Furthermore, telmisartan causes downregulation of AT1 receptor at the mRNA and protein level apparently due to its action as a partial agonist of PPAR‐gamma (Peroxisome Proliferator‐Activated Receptor gamma). This action can contribute to the effects of telmisartan by producing a decrease in the number of AT1 receptors (Imayama et al., 2006).

In summary, telmisartan, which is well absorbed after oral administration, is the ARB with the longest plasma half‐life (24 hr), it reaches the highest tissue concentrations due to its high lipid solubility and high volume of distribution (500 L), and dissociates more slowly after binding to the AT1 receptor, causing an apparently irreversible block (Kakuta et al., 2005; Michel, Foster, Brunner, & Liu, 2013).

In accordance with these data, a randomized open‐label controlled trial has begun enrolment in Hospital de Clínicas “José de San Martín” (School of Medicine, University of Buenos Aires, Argentina).

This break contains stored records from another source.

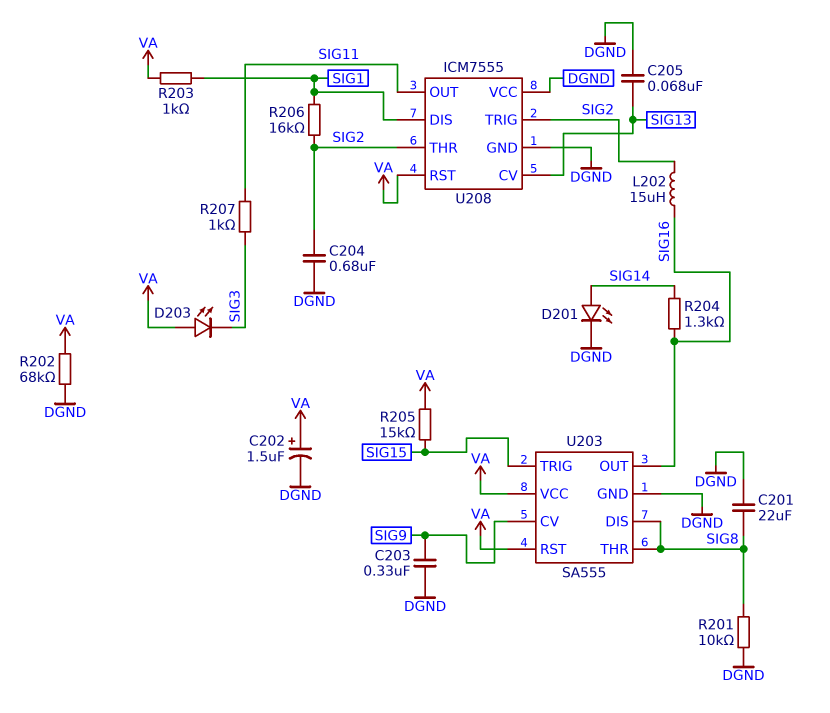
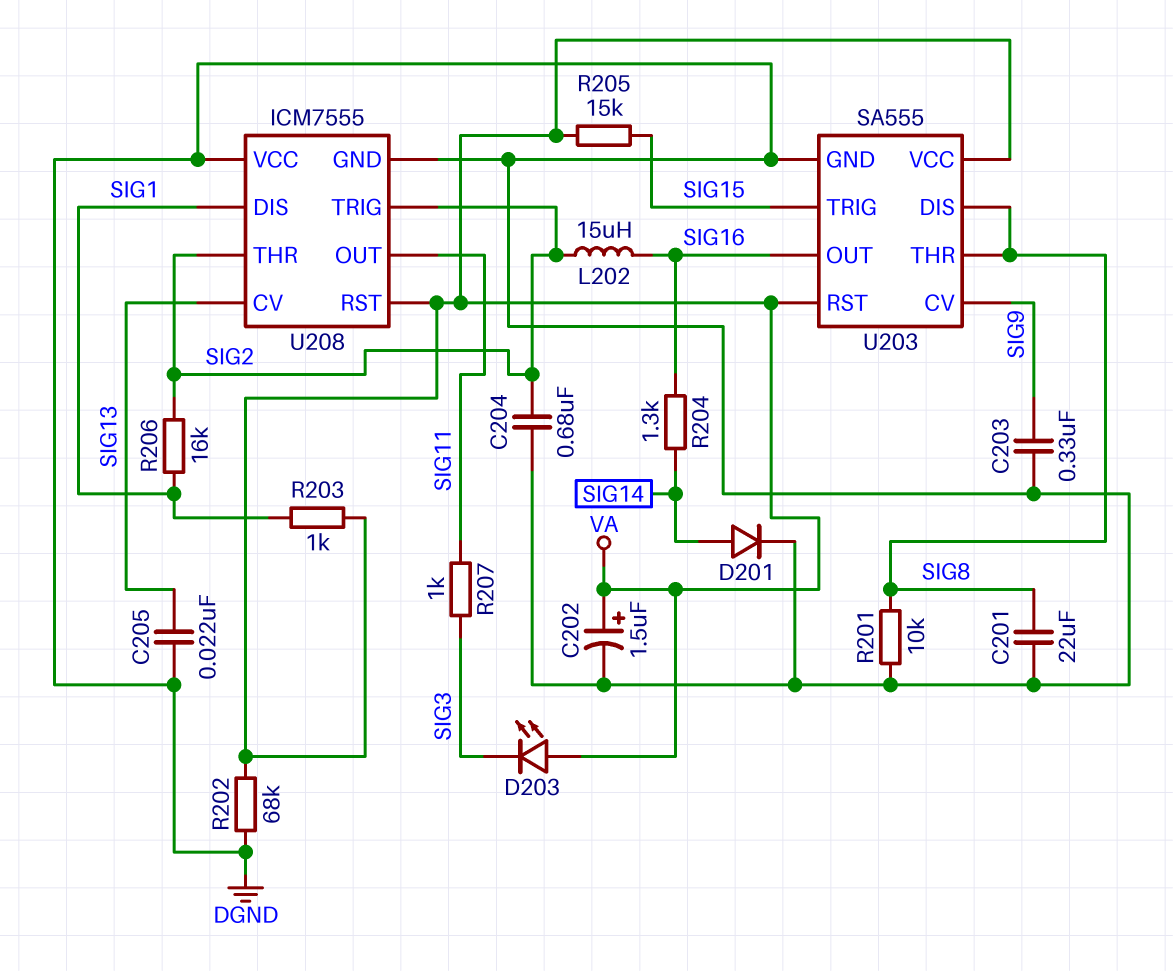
C205: 68nF (DGND, SIG13) -> 22nF (DGND, SIG13)
D201: LED (A SIG14, K DGND) -> diode (A SIG14, K DGND)

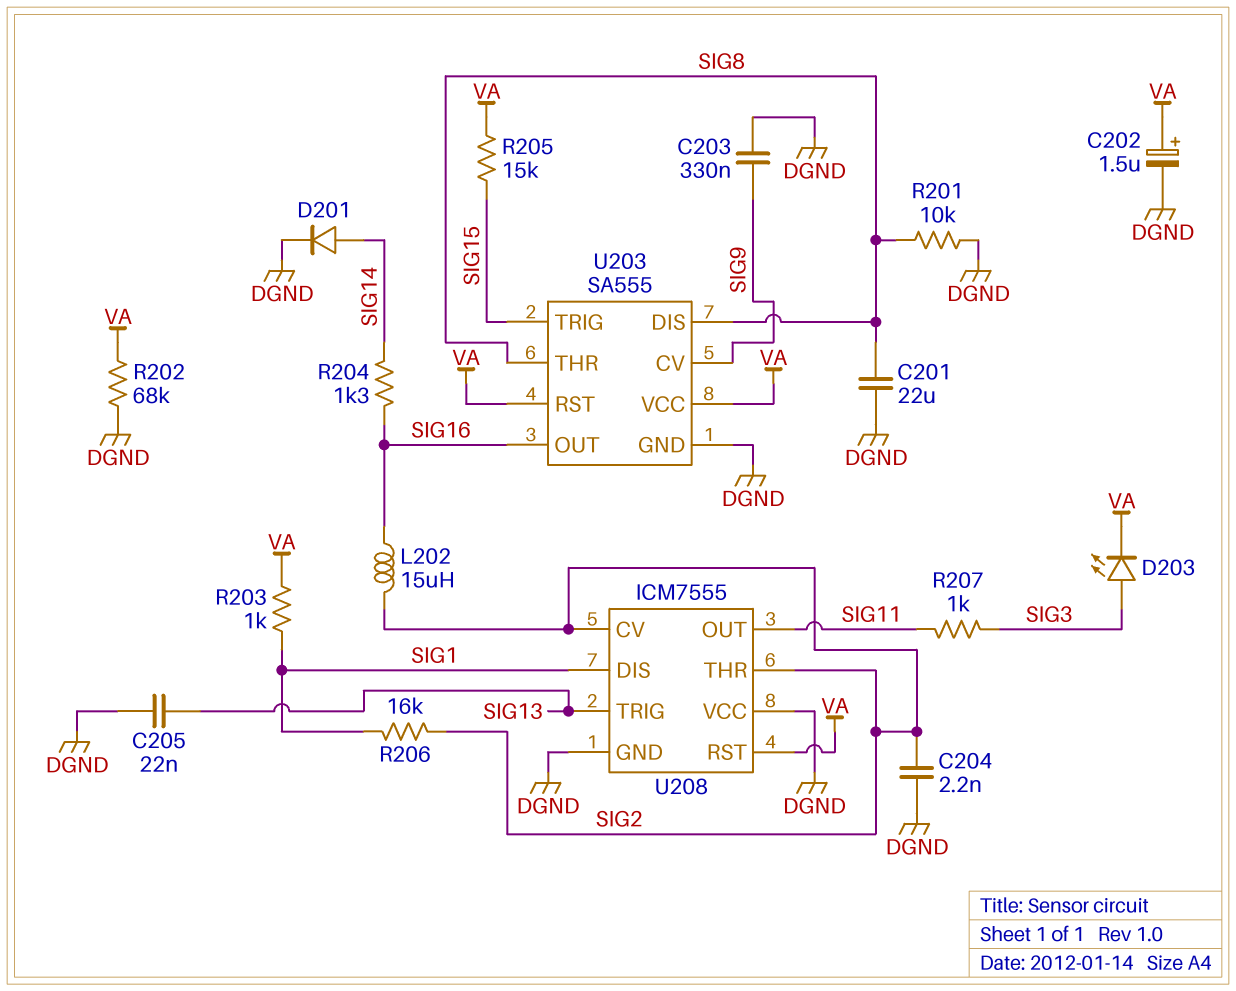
C204: 680nF (DGND, SIG2) -> 2.2nF (DGND, SIG2)
D203: LED (A VA, K SIG3) -> LED (A SIG3, K VA)
U208 pin CV: SIG13 -> SIG2
U208 pin TRIG: SIG2 -> SIG13

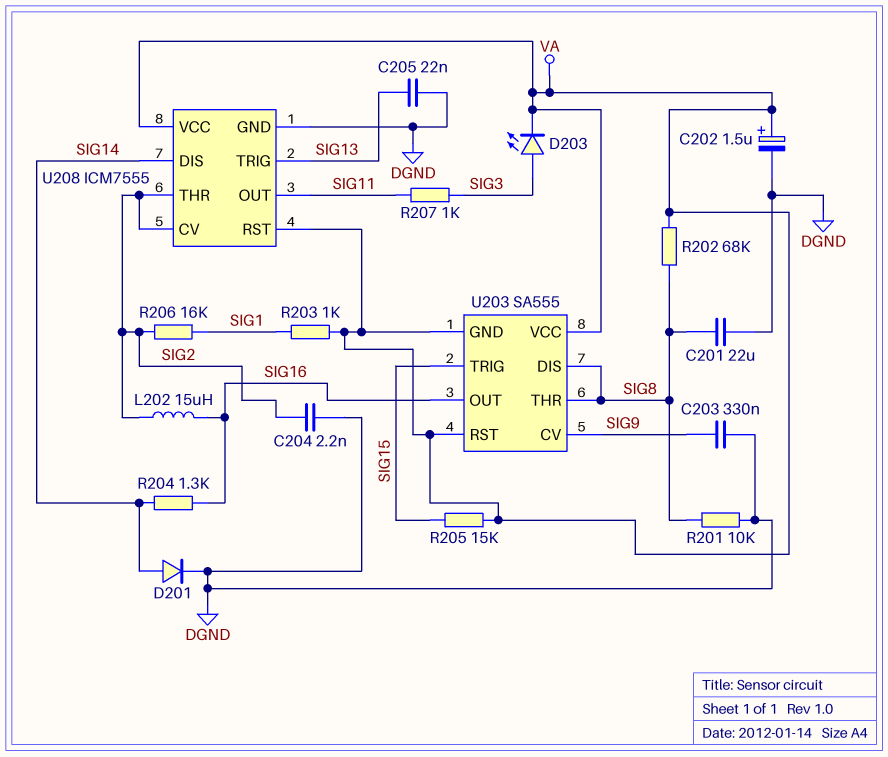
R202: 68k (DGND, VA) -> 68k (SIG8, VA)
U203 pin GND: DGND -> VA
U208 pin DIS: SIG1 -> SIG14
U208 pin VCC: DGND -> VA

The proposed intervention in the clinical trial setting will be Telmisartan (Bertel®, Laboratorio Elea Phoenix, Buenos Aires, Argentina), 80 mg twice daily, oral administration, beginning upon positive PCR test for COVID‐19 versus standard care (NCT04355936).

Clinical studies to evaluate the safety of Telmisartan in healthy individuals or in hypertensive patients with daily doses of up to 160 mg found no difference between those treated with telmisartan and the placebo group in frequency and intensity of adverse effects (Schumacher & Mancia, 2008; Sharpe et al., 2001; Stangier, Su, & Roth, 2000).

CONFLICT OF INTEREST

The authors declare no potential conflict of interest.